AÇIKLAMA: Günümüzde birçok insan İsa Mesih için ‘Tanrı Oğlu’ sıfatı kullanmamıza rahatsız olur. Sanıyorlar ki bizler bunu kendi kafamıza göre uyarlıyoruz. Ancak bu bölümde gördüğümüz gibi İsa’nın kendisi ‘Tanrı Oğlu’ olduğunu belirtir. Tabi bundan Tanrı’yla fiziksel bir ilişki kastetmiyor, aksine çok daha derin ruhsal bir bağdan söz ediyordur. Ne ilginçtir ki o dönemde yaşayan Yahudi yetkililer de bunu kavrayamadılar ve İsa’yı yok etmek için fırsat aradılar. Fakat önce olayın nasıl geliştiğine dikkat edelim. Mesih büyük bir bayram gününde bir daha Yeruşalim’e gitmişti. Oradayken beş eyvanlı Beytesta isminde umumi bir havuzun yanından geçerken, kenarında yatan hasta bir adam gözüne ilişti. O günün rivayetlerine göre havuzun suları çalkandığı zaman içine giren ilk kişi şifa buluyordu. Bu yüzden birçok hastalıktan yakınan insan oraya yığılmıştı. Mesih’in gözüne çarpan adamın esas hastalığı ne olduğu tam bilinmese de 38 yıl bundan kurtulamadığına göre çok acınacak bir halde olduğunu gösterir. Anlaşılan herkes suya yöneldiği zaman kendisi ağır durumundan dolayı hiç yetişemiyordu. İsa yanına gelince basit bir soru sorar: ‘İyi olmak ister misin?’ Hasta adamın cevabına baktığımızda şifa bulmak için tamamen havuza umut bağladığını görebiliyoruz. Fakat İsa ona şöyle buyurur, ‘Kalk şilteni topla ve yürü!’ O anda iyileşen adam hemen şiltesini toplayıp büyük sevinçle yürümeye başlar. Bu olayda Mesih şifa bulmak için hurafelere değil kendisine inanmamız gerektiğini gösterir.

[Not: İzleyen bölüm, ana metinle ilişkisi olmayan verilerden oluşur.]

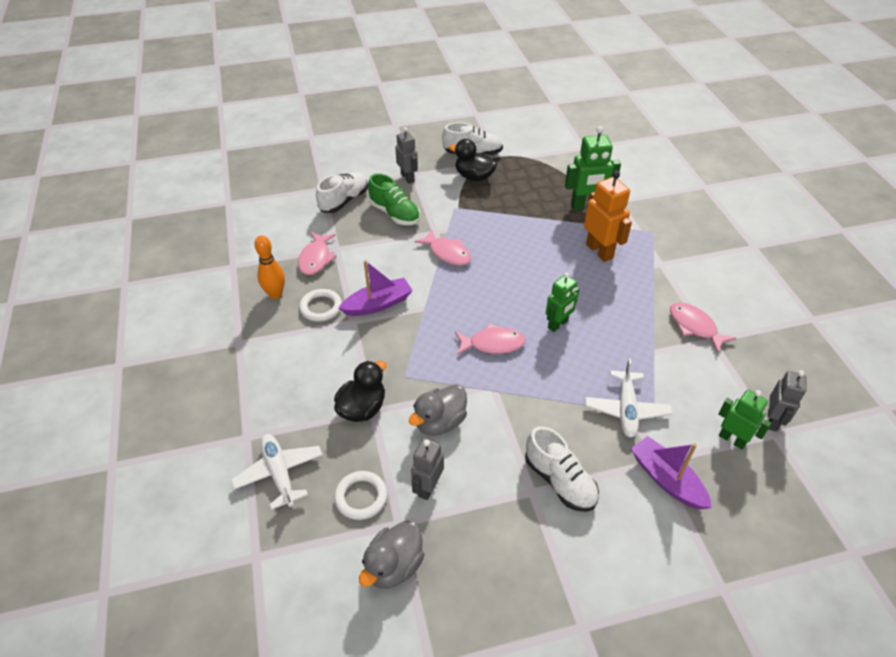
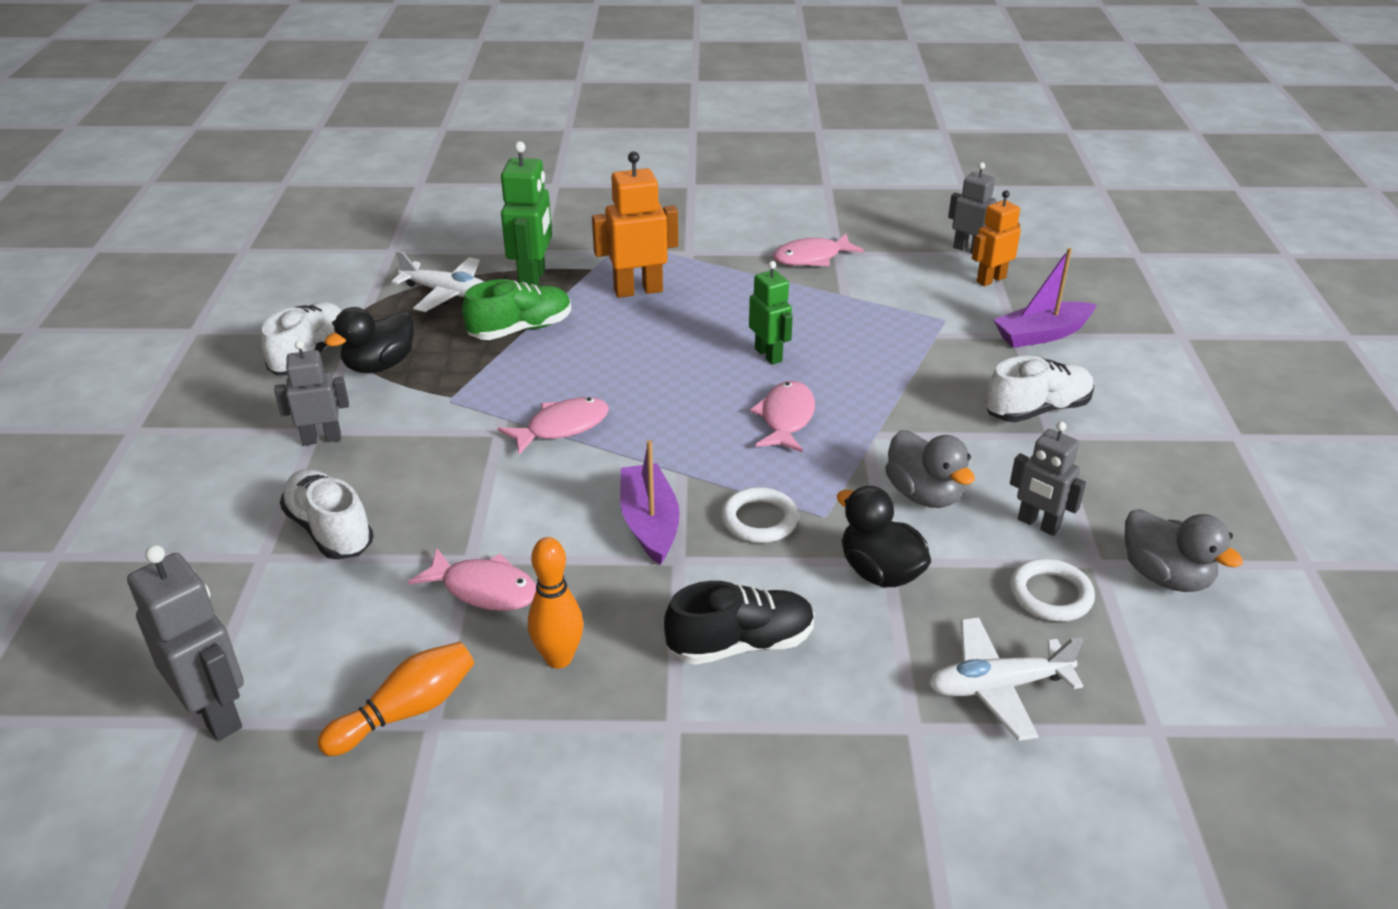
camera: 75 degrees left, 10 degrees down
(232, 206) = (216, 713): none -> grey robot
(238, 256) = (406, 711): none -> orange bowling pin
(295, 357) = (741, 644): none -> black shoe
(321, 307) = (625, 596): white ring -> white ring (759, 520)
(394, 214) = (417, 470): green shoe -> green shoe (521, 329)
(626, 409) = (933, 336): white plane -> white plane (447, 293)
(732, 439) = (990, 279): green robot -> orange robot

        Ancak bir sorun var; o gün Şabat Günü’ydü. Yahudiler için o gün oldukça kutsal bir gündü. O dönemki yetkililer de Şabat Günü ile ilgili ekstradan birçok kural geliştirmişlerdi, öyle ki o gün akar sular resmen dururdu! Rab’bin Yasası’na göre haftanın son gününde dinlenmek gerekiyordu, yani çalışmak yasaktı. Ancak Yahudi hahamları bu temel ilkeye bir takım kısıtlayıcı kural daha ilave ettiler. Böylece şifa bulan adamın şiltesini taşıdığını görünce onu hemen bir kenara çekip yaptığının bir tür çalışma teşkil ettiğini belirtirler. Daha sonra İsa’nın ona şifa verdiğini öğrenince onu kutlamak yerine eleştirmeye başladılar. Mesih’in onlara ‘Babam hala çalışmaktadır, ben de çalışıyorum’ diye karşılık vermesi onları daha da kızdırdı, hatta İsa’yı yok etmek için aralarında plan yapmaya başladılar. Ama neden? Çünkü İsa hem kurallarına aldırış etmiyordu hem de kendini Tanrı’ya eşit kılıyordu. Ardından esas İsa kim olduğunu ve ne yetkiyle bunları yaptığını açıklamaya başlar. Öncellikle Baba Tanrı’dan bağımsız olarak hiç bir şey yapmadığını hatırlatır. İsa için Tanrı uzakta bir ilah değildi, O’nunla kutsal ve kişisel bir bağı vardı. Dahası Mesih her zaman Baba’nın iradesi doğrultusunda hareket ettiğini belirtir. Dolayısıyla hasta adama şifa vermesi Baba Tanrı’nın işiydi. Önderler gücenmiş olabilir fakat İsa Tanrı’nın temel ilkelerine karşı yanlış bir şey yapmadığını biliyordu.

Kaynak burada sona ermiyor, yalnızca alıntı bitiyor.